Heftige Kritik nach Abschiebung zweier Türken

DORSTEN Die missglückte Abschiebung zweier seit fast 20 Jahren in Dorsten lebenden Flüchtlinge in die Türkei schlägt hohe Wellen. Freunde und Verwandte der beiden Betroffenen sind empört.

von Von Klaus-Dieter Krause

, 24.04.2009, 18:55 Uhr / Lesedauer: 1 min

So habe nach Darstellung aus dem Familienkreis um 4 Uhr früh ein Sondereinsatzkommando der Polizei die Wohnungstür aufgebrochen. Ein 12-jähriger Sohn sei ans Bett gefesselt und sein 14-jähriger Bruder mit auf die Wache genommen worden, um ihm die Fingerabdrücke abzunehmen. Anschließend habe ihn die Polizei um 5.30 Uhr quasi vor die Tür gesetzt.

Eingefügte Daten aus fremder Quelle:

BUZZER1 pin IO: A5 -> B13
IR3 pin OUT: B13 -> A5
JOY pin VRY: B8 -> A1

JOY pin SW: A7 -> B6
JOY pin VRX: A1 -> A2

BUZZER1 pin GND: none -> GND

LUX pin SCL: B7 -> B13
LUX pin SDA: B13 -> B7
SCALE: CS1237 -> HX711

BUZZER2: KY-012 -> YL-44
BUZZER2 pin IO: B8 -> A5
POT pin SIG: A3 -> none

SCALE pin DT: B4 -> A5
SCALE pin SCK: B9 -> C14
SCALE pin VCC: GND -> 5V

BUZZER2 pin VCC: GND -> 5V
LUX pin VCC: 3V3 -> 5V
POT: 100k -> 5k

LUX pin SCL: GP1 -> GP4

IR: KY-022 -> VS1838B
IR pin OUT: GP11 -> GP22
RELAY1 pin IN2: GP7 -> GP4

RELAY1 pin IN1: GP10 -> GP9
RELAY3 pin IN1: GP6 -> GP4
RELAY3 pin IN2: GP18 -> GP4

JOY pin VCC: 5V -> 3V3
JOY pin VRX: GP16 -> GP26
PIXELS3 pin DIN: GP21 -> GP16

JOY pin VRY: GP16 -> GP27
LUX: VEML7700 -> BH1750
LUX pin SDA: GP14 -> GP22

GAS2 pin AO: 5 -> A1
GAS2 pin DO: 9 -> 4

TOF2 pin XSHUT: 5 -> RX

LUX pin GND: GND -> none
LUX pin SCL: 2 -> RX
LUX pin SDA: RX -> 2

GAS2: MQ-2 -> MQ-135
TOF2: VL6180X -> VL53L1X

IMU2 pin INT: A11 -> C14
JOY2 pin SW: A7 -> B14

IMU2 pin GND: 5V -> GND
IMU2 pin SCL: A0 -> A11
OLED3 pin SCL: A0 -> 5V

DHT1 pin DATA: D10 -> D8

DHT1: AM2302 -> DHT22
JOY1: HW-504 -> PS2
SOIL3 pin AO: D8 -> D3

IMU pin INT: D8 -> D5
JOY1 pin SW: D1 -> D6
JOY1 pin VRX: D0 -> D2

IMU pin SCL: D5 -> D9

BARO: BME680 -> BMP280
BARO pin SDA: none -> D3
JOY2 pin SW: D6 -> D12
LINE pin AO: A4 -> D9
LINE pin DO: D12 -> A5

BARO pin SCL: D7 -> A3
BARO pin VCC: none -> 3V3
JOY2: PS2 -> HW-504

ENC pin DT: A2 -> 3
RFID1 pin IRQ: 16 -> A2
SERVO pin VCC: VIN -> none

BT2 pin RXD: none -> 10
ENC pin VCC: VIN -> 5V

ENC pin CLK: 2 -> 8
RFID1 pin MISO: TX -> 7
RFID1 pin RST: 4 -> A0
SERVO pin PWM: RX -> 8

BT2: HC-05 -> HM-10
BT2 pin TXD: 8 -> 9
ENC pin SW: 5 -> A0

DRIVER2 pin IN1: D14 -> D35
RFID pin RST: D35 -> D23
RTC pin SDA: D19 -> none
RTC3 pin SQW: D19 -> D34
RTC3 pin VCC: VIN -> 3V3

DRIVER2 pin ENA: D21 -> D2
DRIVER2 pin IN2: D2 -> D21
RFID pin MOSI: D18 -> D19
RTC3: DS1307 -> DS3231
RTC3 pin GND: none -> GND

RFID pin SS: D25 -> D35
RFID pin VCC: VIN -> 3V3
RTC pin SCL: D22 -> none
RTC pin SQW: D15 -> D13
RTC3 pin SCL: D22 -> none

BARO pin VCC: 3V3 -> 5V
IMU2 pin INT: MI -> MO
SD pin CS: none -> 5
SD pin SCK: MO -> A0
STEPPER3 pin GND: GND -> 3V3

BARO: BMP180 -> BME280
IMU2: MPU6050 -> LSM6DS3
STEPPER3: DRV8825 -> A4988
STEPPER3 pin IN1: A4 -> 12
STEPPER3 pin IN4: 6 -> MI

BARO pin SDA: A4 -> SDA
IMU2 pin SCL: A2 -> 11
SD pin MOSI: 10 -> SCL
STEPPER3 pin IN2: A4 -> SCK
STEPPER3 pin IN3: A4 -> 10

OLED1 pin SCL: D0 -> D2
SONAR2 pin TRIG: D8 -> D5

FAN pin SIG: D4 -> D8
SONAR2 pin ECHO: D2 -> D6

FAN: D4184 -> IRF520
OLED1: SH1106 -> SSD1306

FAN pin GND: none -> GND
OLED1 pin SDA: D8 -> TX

Polizeisprecher Andreas Wilming-Weber erklärt dazu, nach sorgfältiger Prüfung des Einzelfalls im Vorfeld habe die Polizei sich wegen des hohen Gefahrenpotenzials zu dieser Art des Einsatzes entschieden. Niemand sei dabei verletzt worden, allerdings habe die Mutter der fünf Kinder einen Schock erlitten und sei noch vor der Tür in einem Krankenwagen behandelt worden. Den 14-Jährigen habe die Polizei nach der erkennungsdienstlichen Behandlung ans Ausländeramt übergeben.

Die Stadt erklärte, dass die Abschiebung des Familienvaters und seines 20-jährigen Sohnes erfolgt sei, nachdem sowohl das Verwaltungsgericht wie das Oberverwaltungsgericht deren Widersprüche abgelehnt hätten. Auch die im März 2009 vorgelegten libanesischen Ausweispapiere hätten das Gericht nicht davon überzeugen können, dass es sich nicht um Türken handele.